I must stress that this price is “context-specific”, and depends on the nation and how that money is spent. Money can be wasted, or it can be invested wisely, and the return on spending depends on the system in which the money is spent. Some nations invest little and win a great deal, but it’s because their resources and sporting structures are entirely different.
So this cost is the Australian-price. In Cuba, for example, Olympic medals cost a lot less, and if you reshuffle the Olympic Medal table, then Cuba tends to win the most medals per dollar (though this is expressed per $ GDP). Other countries that win “cheaper” Olympic medals include the Eastern Bloc nations, like Hungary, Bulgaria, Belarus. For the USA, it’s almost impossible to quantify the cost, because there is no state-controlled spending on sport development during the four-year cycle – the system is “privatised”.

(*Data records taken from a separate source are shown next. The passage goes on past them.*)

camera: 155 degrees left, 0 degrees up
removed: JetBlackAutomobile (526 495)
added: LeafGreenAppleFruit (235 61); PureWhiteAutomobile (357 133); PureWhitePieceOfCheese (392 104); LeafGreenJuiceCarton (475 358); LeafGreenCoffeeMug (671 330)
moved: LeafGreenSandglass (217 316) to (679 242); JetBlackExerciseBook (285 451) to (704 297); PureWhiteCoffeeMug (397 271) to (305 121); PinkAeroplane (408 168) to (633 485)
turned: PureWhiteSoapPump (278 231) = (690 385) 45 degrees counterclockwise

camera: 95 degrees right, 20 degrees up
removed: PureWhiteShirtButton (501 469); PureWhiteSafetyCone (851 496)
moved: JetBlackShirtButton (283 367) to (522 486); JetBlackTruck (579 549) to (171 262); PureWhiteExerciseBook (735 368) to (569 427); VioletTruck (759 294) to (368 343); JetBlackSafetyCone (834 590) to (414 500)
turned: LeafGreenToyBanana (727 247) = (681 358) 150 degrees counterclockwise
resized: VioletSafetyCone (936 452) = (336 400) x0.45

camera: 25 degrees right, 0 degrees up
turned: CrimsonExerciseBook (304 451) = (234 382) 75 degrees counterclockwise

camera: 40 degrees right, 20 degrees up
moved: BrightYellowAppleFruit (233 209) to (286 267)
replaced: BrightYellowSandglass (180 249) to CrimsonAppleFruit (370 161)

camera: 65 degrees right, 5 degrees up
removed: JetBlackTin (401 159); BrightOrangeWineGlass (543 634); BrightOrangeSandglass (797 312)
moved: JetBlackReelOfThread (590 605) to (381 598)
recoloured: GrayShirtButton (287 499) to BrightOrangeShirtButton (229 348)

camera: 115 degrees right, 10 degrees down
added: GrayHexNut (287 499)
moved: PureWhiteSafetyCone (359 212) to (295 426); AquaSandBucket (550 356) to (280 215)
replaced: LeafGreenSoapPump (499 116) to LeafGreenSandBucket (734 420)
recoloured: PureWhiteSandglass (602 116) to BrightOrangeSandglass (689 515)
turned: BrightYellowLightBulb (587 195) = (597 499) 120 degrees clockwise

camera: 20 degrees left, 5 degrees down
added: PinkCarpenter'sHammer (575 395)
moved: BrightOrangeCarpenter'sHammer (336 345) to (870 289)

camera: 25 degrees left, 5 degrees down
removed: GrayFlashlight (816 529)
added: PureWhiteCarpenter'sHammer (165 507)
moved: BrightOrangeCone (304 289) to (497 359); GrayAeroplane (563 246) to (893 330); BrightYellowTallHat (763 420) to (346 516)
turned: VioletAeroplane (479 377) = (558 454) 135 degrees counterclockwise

But the point is, there is a relationship between money invested and medals won. If you want 20 gold medals, then spend Aus $800 million every four years. The graph above was used to project how many medals Australia would win in Sydney – the dashed line in the graph. It turns out it was pretty accurate, because as hosts, Australia won 16 GOLD, 25 SILVER and 17 BRONZE medals, for a total of 63 medals (projection was 14 GOLD, 14 SILVER and 35 BRONZE, a total of 58 medals). They exceeded themselves by winning more silvers than anticipated – home-town advantage perhaps?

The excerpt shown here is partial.